Blog 6: Individual Vs the World

“The House of Sand and Fog” depicts many ideas of Marx, Durkheim, and Weber. ““The House of Sand and Fog” depicts two individuals struggling to gain what was rightfully theirs and struggling to gain some recognition within the society. Each individual both live in a world where nothing is real, but all pretense—pretentious in the society and pretentious to one self—that they lose a sense of identity and the meanings of life.

Marx’s ideas of alienation, and class—bourgeoisie and proletariat are the main focus in the movie. In the beginning of “The House of Sand and Fog” there is a huge distinction between the bourgeoisie and proletariat (poor and the rich) by how Colonel Behrani is dressed and his attitude toward events and Kathy’s family background.  Colonel Behrani is featured as a well-dress, respected person who looks like he works in a high class job.  The people in his daughter’s wedding asked whether he was working or whether he worked at all. He was described as an elegant person who took care of his skin because he was tanned. He was basically looked at as one of those “ruling class” in a capitalistic society. Whereas Kathy’s parents are considered as the proletarians who worked to make ends meet every day. Kathy’s mom had told Kathy that Kathy’s father had always wake up at 4:30AM to go to work. This classification of each class distinguishes the differences between how class is looked at from other people’s point of view. The movie shows only two depiction of class—bourgeoisie and the proletariat, it does not show a division of class within a class like Weber’s concept.

Similar to Marx’s idea, Weber’s concept of authority, status and the protestant ethic becomes the next important components. In the movie, Colonel Behrani is depicted to have authority, and the protestant ethic characteristics. For instance, because of Colonel Behrani’s background as a member in the Iranian war, he does not fear anything. He used his authority to get what he wants and what he thinks his family needs. When Colonel Behrani had forced his wife to move into a better home and had slapped his wife for disrespecting him, he had some form of power that gave him permission to act the way he did. Also when Colonel Behrani was asked to move out of the house in exchange to be refunded the cost of his house, he refused and demanded that he get 4 times the amount he bought the house for or no deal. Because he was respected in his own country, it might explain why he behaved the way he did when he came to the U.S. He saw everyone as though they are low –life people or people not worth associating with. He stated that in Iran he used to be everything until he was forced to leave his own country.  However after being forced to leave the country, he’s been struggling to maintain his image and his earnings. He worked two jobs and calculated carefully on what he spent to buy a house. His labor and goals reflect the Protestant ethics, because he was working to achieve a goal. However, working too many house forced him to diminish the identity and profound purpose of his goal. As a result, he became unknown to himself and to others.

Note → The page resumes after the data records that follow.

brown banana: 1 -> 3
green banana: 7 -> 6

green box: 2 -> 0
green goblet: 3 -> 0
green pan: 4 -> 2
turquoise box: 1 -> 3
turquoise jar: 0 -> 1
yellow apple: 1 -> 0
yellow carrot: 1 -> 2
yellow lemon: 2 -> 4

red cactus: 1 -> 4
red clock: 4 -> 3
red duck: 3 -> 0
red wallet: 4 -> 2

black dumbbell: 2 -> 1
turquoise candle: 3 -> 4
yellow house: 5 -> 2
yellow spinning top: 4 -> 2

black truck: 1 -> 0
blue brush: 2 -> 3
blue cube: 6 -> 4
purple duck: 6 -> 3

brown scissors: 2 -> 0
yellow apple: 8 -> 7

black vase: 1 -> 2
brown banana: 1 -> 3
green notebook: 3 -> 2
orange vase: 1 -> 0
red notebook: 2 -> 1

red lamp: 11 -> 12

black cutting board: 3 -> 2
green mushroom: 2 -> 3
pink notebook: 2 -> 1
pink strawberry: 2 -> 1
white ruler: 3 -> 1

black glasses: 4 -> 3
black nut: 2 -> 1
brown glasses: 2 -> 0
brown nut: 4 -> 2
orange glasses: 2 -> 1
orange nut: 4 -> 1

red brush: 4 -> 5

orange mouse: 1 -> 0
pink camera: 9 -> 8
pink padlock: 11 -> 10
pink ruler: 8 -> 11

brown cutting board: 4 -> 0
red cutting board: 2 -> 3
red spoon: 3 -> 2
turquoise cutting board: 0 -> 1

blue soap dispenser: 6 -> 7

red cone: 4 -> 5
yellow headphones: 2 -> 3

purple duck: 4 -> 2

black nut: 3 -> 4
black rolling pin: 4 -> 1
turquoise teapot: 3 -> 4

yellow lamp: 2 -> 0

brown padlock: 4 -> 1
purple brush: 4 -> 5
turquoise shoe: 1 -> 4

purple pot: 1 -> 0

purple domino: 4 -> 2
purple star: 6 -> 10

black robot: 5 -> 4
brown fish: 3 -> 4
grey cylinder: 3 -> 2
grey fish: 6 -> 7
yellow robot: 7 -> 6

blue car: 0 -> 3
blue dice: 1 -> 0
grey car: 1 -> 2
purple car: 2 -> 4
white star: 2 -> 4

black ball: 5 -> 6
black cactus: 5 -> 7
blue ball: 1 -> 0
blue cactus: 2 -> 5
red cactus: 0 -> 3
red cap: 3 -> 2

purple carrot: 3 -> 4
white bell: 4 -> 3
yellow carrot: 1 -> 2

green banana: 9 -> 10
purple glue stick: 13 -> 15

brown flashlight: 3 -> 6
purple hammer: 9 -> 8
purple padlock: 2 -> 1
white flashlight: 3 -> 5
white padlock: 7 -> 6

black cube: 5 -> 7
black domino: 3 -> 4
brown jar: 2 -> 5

The only person who had not truly lost their identity was the mother or the wife of Colonel Behrani; she still treated her home as a sacred and profane object or purpose.  Durkheim’s sacred and profane was depicted in the movie when Mrs. Behrani was forced to leave in a house and later move out. When Kathy got injured, Mrs. Behrani covered Kathy’s foot with a bag so to keep the house clean.  This shows how she still made the home as though it was something special and important to her.


One response to “Blog 6: Individual Vs the World

  1. Good work. Indeed, the concept of alienation offers another way of understanding Behrani’s predicament. Your remarks about identity are interesting. One question to keep in mind is whether there is such a thing as a “true” identity, which can be lost and perhaps found. Another possibility is that identity is fluid and multiple, shaped by all of our social relations, that we have different “identities” depending on the context, with whom we are interacting.